TODAY: Yavlinsky to be disqualified from presidential race, Kudrin offers to consolidate forces with him; Medvedev’s bill crumbling; Prokhorov profiled; Sobyanin officially in charge of demonstration requests; opposition plans second February march; Magnitsky lawyer forcibly removed from case; U.N. reps slam Russia’s arms to Syria.
Grigory Yavlinsky, the Yabloko Party’s presidential candidate, will be disqualified from running in the March elections: the Central Elections Committee is blaming invalid signatures on his nominating petition; Yavlinsky says the move is an attempt to block genuine competition. United Russia is brainstorming on how to restore public trust in elections.
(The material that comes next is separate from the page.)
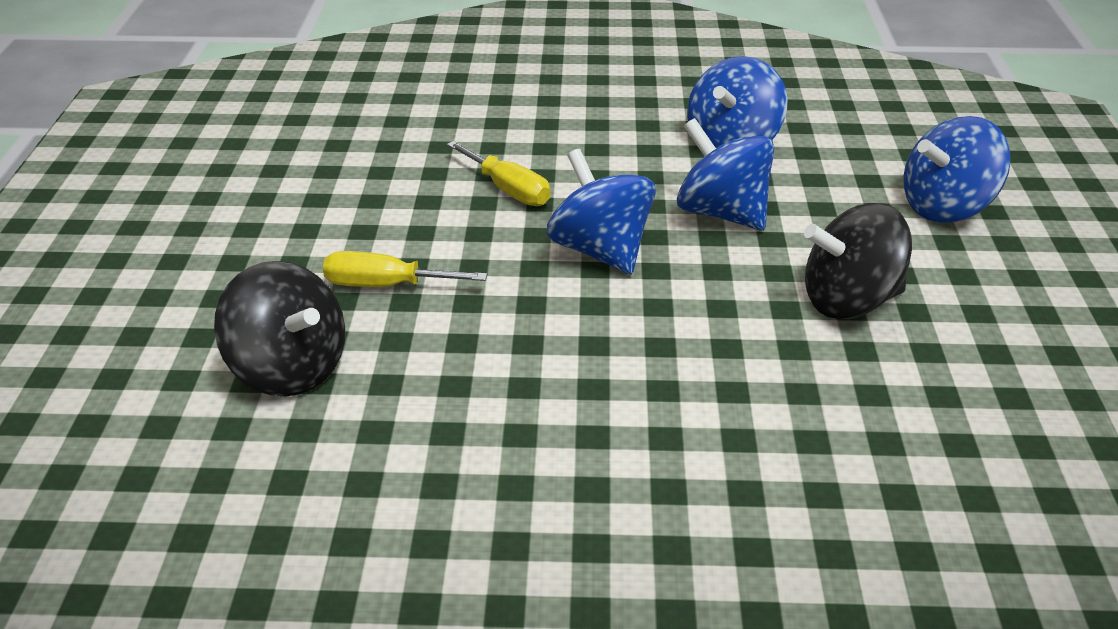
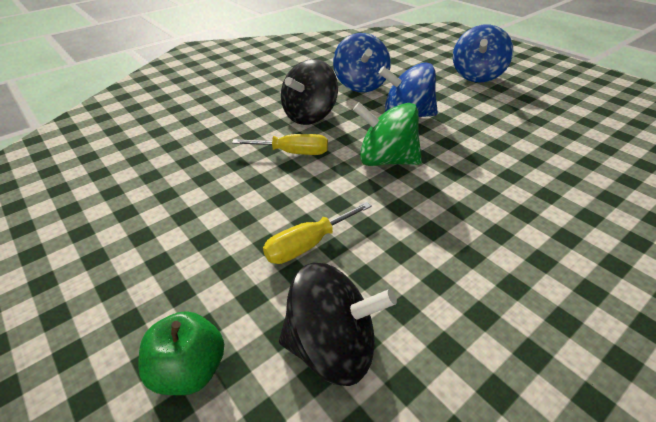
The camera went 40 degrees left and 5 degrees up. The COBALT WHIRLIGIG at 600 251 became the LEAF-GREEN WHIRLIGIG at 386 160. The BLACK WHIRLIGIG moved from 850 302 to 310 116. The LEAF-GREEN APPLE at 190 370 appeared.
Independent election watchdog Golos may be forced to relocate just one month before the presidential vote due to raised rents and planned power shortages. Former Finance Minister Alexei Kudrin suggested that he and Yavlinsky ‘consolidate democratic forces’ by working together. Kudrin says that the plan to replace Medvedev with Vladimir Putin as President was not planned four years ago, saying that he ‘saw a certain interest on Medvedev’s part to remain as president’. It looks unlikely the Dmitry Medvedev’s bid to push through one last reform (direct elections for governors) as President will succeed, prompting the Moscow Times to consider a ‘lame duck’ presidency of ‘crumbling’ plans for reform. Nikolai Petrov analyses the wording of the bill, which he calls a ‘Trojan Horse’. The Independent profiles ‘gangling billionaire’ Mikhail Prokhorov. A BBC correspondent talks to Putin supporters in Novgorod: ‘In 1991 the shops here were empty […] Now we’ve got everything they have in the West […] and it’s thanks to Putin.’ Was Putin’s tract on nationalism ‘plagiarized from a sociological monograph’?
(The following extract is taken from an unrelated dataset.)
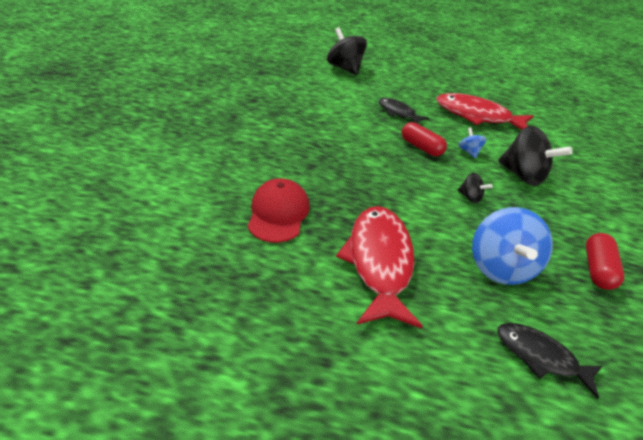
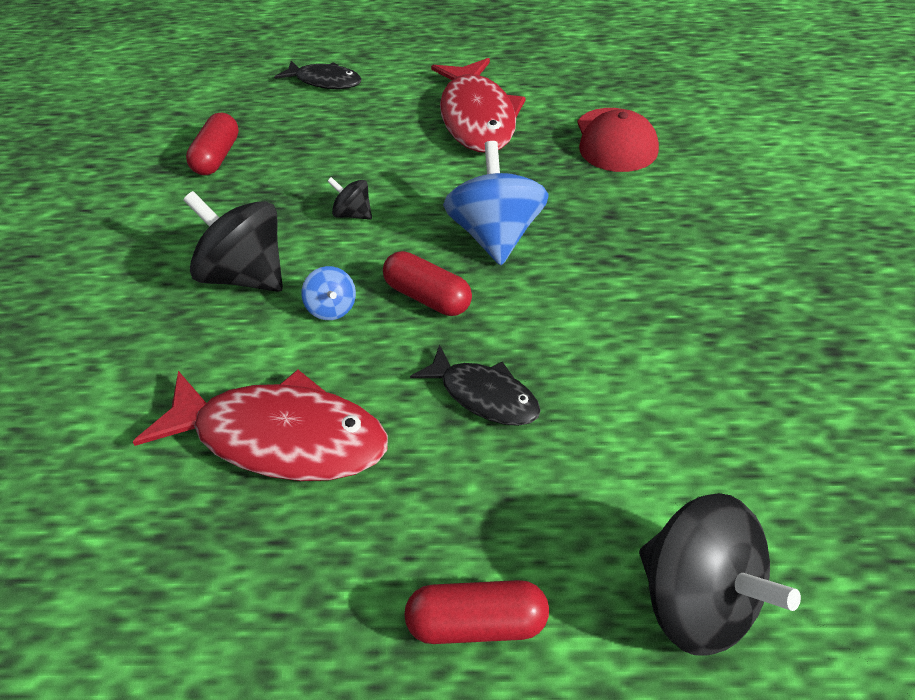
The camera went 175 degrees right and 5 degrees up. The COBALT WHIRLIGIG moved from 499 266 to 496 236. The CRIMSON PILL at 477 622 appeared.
An attorney representing the family of Sergei Magnitsky has been forcibly removed from the case by the Interior Ministry; William Browder blamed the removal on Nikolai Gorokhov’s being ‘such an effective lawyer’. ‘The irrationality of Rogozin’s and Putin’s arguments proves that Russia’s hysteria over U.S. missile defense has no relationship whatsoever to the country’s national security.’ Poland is concerned that cuts to the U.S. defence budget will leave it vulnerable to Russia by delaying a planned missile shield whilst retaliatory Russian forces are deployed in Kaliningrad as a precaution. U.N. representatives for France, Britain and the U.S. have all slammed Russia for supplying arms to Syria.
Moscow Mayor Sergei Sobyanin is now the official in charge of examining applications to hold demonstrations. The route for the February 4 protest has still not been agreed. According to Boris Nemtsov, the opposition aims to hold a demonstration on February 26 if the earlier protest does not win any government concessions. Chechen President Ramzan Kadyrov has railed against anti-Kremlin Muscovites. Putin should never have expressed his anger against the opposition, says Yulia Latynina, not least because, ‘according to his own rules, Putin demonstrated weakness by speaking’. U.S. Ambassador to Russia Michael McFaul rejects accusations that he’s trying to foment unrest in the country as ‘nonsense’.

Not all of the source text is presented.